Inger Damon, who heads the division of high-consequence pathogens and pathology at the Centers of Disease Control and Prevention, said that studying how much protection the vaccine offers is critical, especially given that many of the people contracting it may be becoming infected via exposure of mucus membranes to infectious lesions. Mucus membranes are more delicate than skin, potentially allowing a larger dose of virus to infect an exposed individual.

“I think this is something that we have to very carefully follow, and we need to really be very forthright in helping the community who is at risk to understand what the limitations of our knowledge is,” Damon told STAT earlier this week in an interview.

On Friday, she said Koopmans had shared the data in the study with the CDC before it was posted online.

“Foundational to all of this will be to understand the progression of disease and the immune response to disease with the different routes of infection that we believe we are seeing,” Damon said in an email. “This is complicated, and will require concerted, coordinated, and collaborative efforts to find the right solutions to stop the spread of disease. Good health communications, and effective harm reduction messages are going to be integral.”

The Erasmus study suggests, among other things, that a one-dose regimen seems to be inadequate to induce protection.

“The second vaccination is important for reaching detectable antibody levels, as individuals in a single-shot regimen hardly developed antibody responses four and eight weeks after vaccination,” the researchers wrote.

The study also casts a shadow over the recent decision by the U.S. government and others to stretch vaccine supplies by giving people one-fifth of a regular dose — and to do so by intradermal (into the skin) rather than subcutaneous (under the skin) injection. Intradermal administration, which requires smaller doses to be protective, has been shown to be effective in other disease outbreaks with other types of vaccine.

The decision to use this dose-sparing approach — which allows up to five people to be vaccinated with the amount of vaccine normally used for one — was largely based on a small study that compared immune responses generated by two fractional doses given intradermally to two full doses given subcutaneously. They were deemed to be comparable.

But Koopmans and her colleagues saw another result in an earlier Erasmus study that tested fractional doses of a bird flu vaccine using the same vaccine backbone as the Bavarian Nordic product.

Jynneos uses a modified vaccinia virus — called MVA, the same attenuated virus formerly used to vaccinate against the now-eradicated smallpox — to teach the immune system to be on guard for monkeypox, a related virus.

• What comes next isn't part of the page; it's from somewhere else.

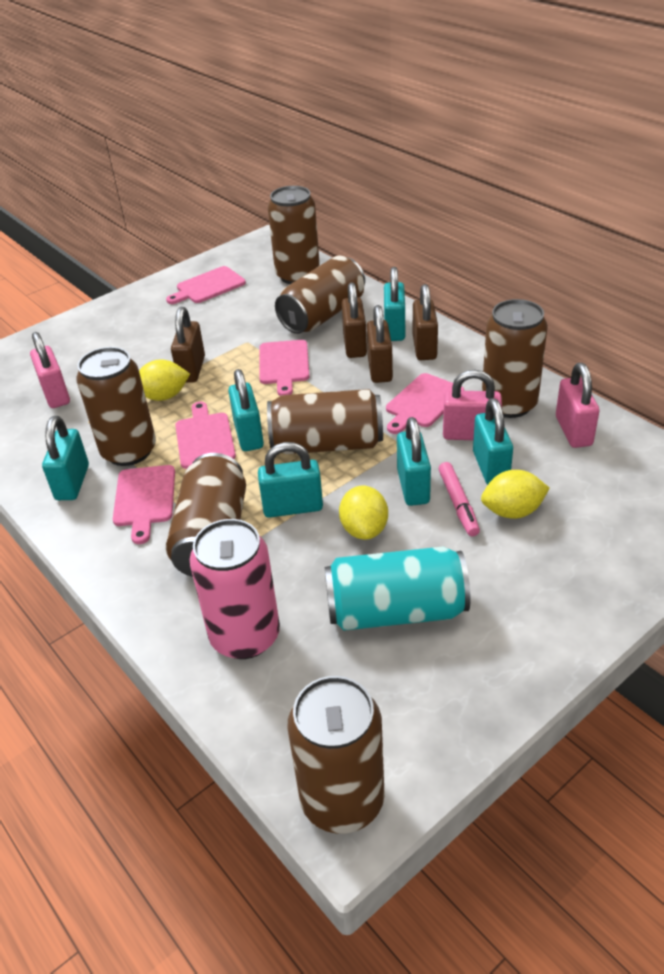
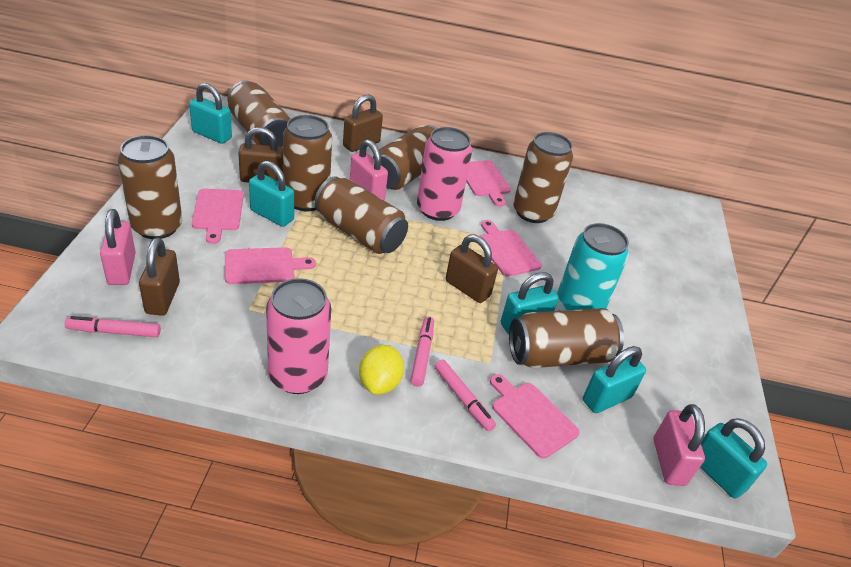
pink can: 1 -> 2
pink marker: 1 -> 3
turquoise padlock: 6 -> 5
yellow lemon: 3 -> 1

The same MVA backbone was used in an experimental vaccine to protect against H5N1 bird flu. There, the two fractional doses generated lower amounts of antibodies than the full doses did, the researchers reported.

“This same trial indicates that dose-sparing … has a negative effect on the serological outcome of vaccination,” they wrote.

It should be noted that in that trial, the fractional doses were administered by intramuscular injections, not intradermal. Koopmans said the group is planning to test whether intradermal vaccine administration would improve results, once it has been cleared to conduct the study.

Asked if she thought public health authorities should rethink giving fractional doses of monkeypox vaccine, she wrote: “I think it requires testing.”

So does Michael Osterholm, director of the University of Minnesota’s Center for Infectious Diseases Research and Policy. Osterholm thought the move to fractional dosing was made too quickly, based on too little data.

“I realize in a public health crisis, sometimes you have to make decisions with imperfect information,” he said after reading the Erasmus study. “But this is the kind of data that I think everyone needs to take a step back now and say: What does this mean for what we’re doing right now?”

“They don’t have a lot of other tools,” he acknowledged. “But at the same time, if the tool you’re using isn’t adequate to do the job, then you have to consider that. Do we need to go back to full dose?”

Osterholm and others expressed concern that people getting the vaccine will conclude they have a level of protection that they may not have.